The early morning bombing marked the seventh time in four years that someone claiming to be from the Weather Underground has claimed responsibility for a bomb blast. None of the previous explosions - one of which was in a washroom at the Capitol, and another in a restroom at the Pentagon - resulted in any injuries.

On March 1, 1971, a time bomb of between 15 and 20 pounds of dynamite, was detonated in a ground floor lavatory at the Capitol, causing minor damage. The Weather Underground claimed responsibility for that explosion and said the act was in retaliation for U.S. foreign policies.

The bomb in the Pentagon was set off May 19, 1972 in a fourth-floor women's restroom of the sprawling complex and again the Weather Underground claimed credit, saying the act was in response to continued U.S. bombing and mining of North Vietnam.

The other bombings the group has claimed credit for were:

  • The June 14, 1974 explosion at Gulf Oil's international headquarters in Pittsburgh, Pa., which damaged two floors of the 38-story building.
  • The Sept. 28, 1973 explosion that demolished four rooms at the International Telephone and Telegraph Corp.'s Latin American division offices in New York City.
  • The May 31, 1974 explosion in the California attorney general's office in Los
    Angeles that ripped off doors and tore holes in the office ceiling.
  • The August 1971 explosion and fire that gutted two California prison system
    offices.
The Weather Underground originally called itself the Weathermen and had its origins in a left-wing splinter group of the radical, but generally non-violent Students for a Democratic Society in the late 1960's. The Weathermen took their name from a 1965 Bob Dylan song "Subterranean Homesick Blues." which includes the verse "You don't need a weatherman to tell which way the wind blows."

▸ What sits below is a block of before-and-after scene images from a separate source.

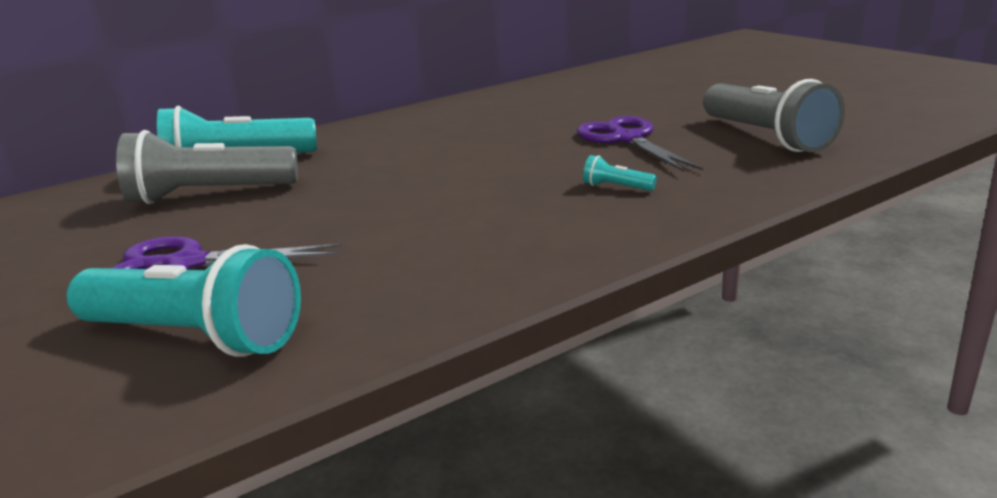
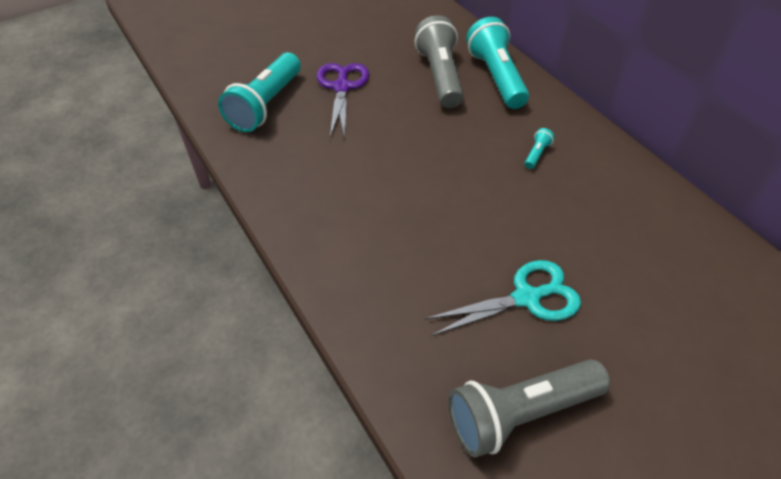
camera: 90 degrees right, 25 degrees up
(616, 187) = (410, 274): turquoise flashlight -> turquoise flashlight (536, 154)
(627, 139) = (526, 298): purple scissors -> turquoise scissors

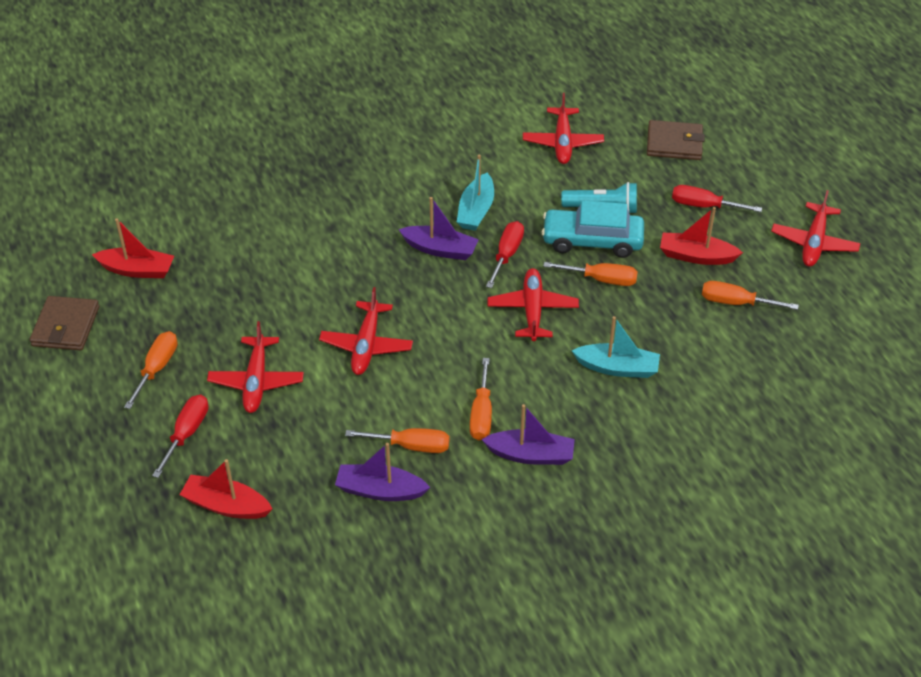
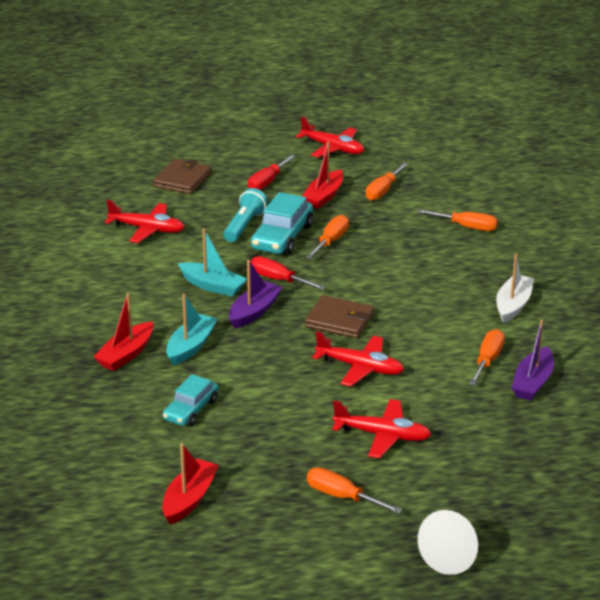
camera: 75 degrees left, 15 degrees down
(66, 326) = (254, 557): brown wallet -> brown wallet (339, 320)
(82, 460) = (451, 556): none -> white cone
(187, 433) = (436, 484): red screwdriver -> none
(226, 505) = (530, 468): red boat -> red boat (126, 354)
(266, 242) = (191, 409): none -> turquoise car
(481, 414) = (462, 321): orange screwdriver -> orange screwdriver (467, 227)
(530, 455) = (513, 305): purple boat -> white boat
(532, 310) = (352, 278): red plane -> none
(617, 368) = (433, 252): turquoise boat -> turquoise boat (191, 346)

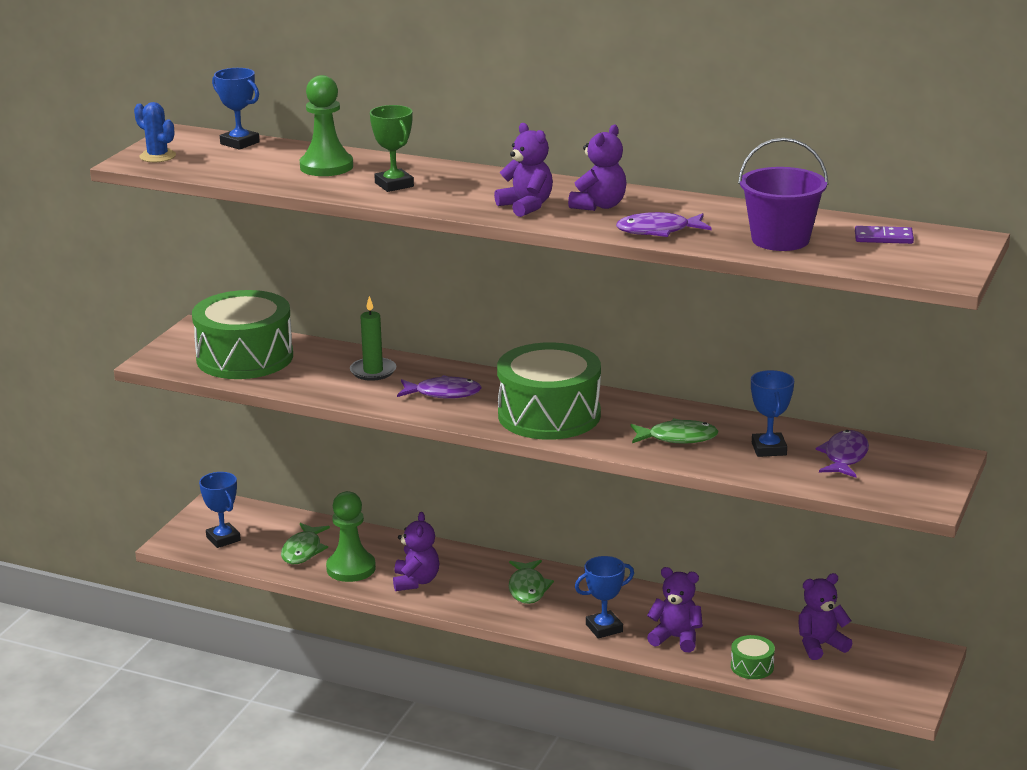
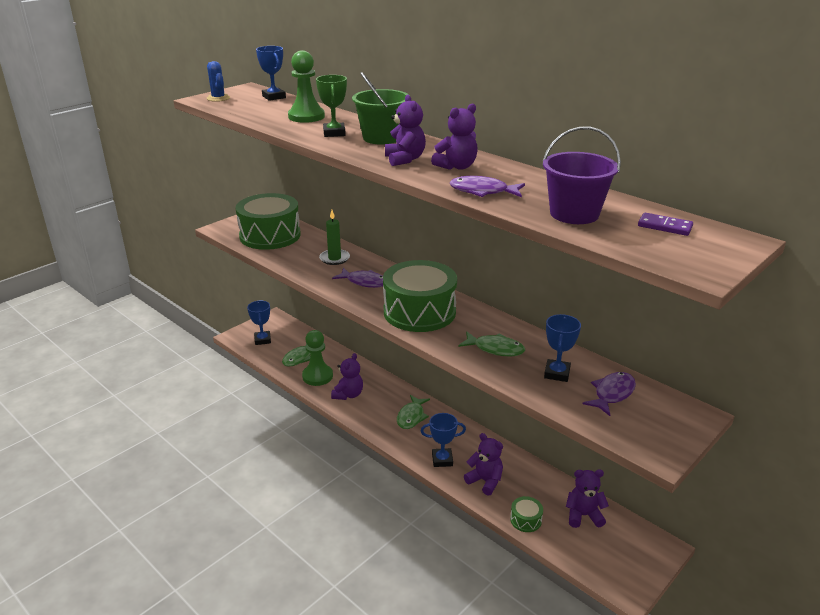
camera: 20 degrees right, 5 degrees up
(465, 182) = (382, 138): none -> green bucket

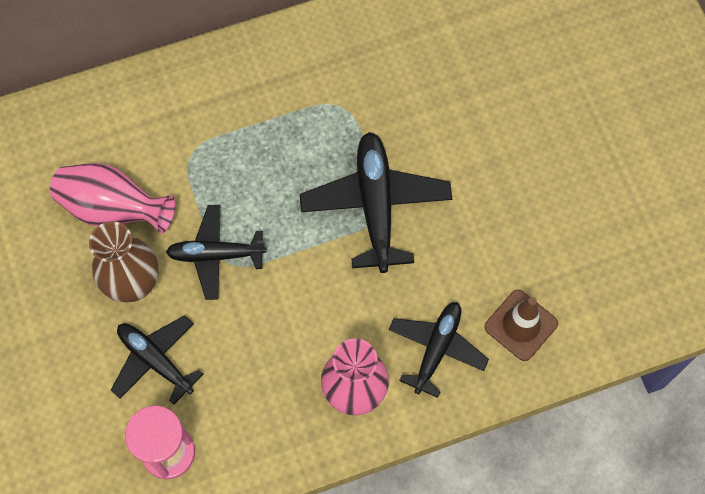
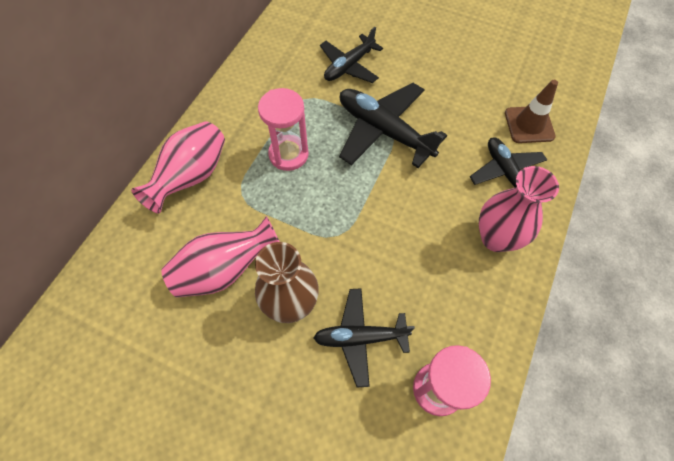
camera: 45 degrees left, 5 degrees down
(167, 101) = (192, 177): none -> pink vase
(216, 255) = (324, 237): black plane -> black plane (349, 66)
(267, 152) = (288, 154): none -> pink hourglass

The Weathermen officially split off from the SDS in 1969 after a sometimes bitter dispute within SDS over tactics. The group then went underground and the FBI - which has been unable to penetrate the group - estimates that it consists of 20 to 30 persons. One of the group's leaders is Bernardine Dohrn, a fugitive since 1970 who remains on the FBI's "10 Most Wanted" lists.

Meanwhile, in an unrelated incident, more than 1,100 employees of the New Executive Office building near the White House, yesterday were evacuated from the building following a bomb threat. The 10-story building was evacuated for an hour yesterday afternoon while officials searched it and failed to discover anything unusual.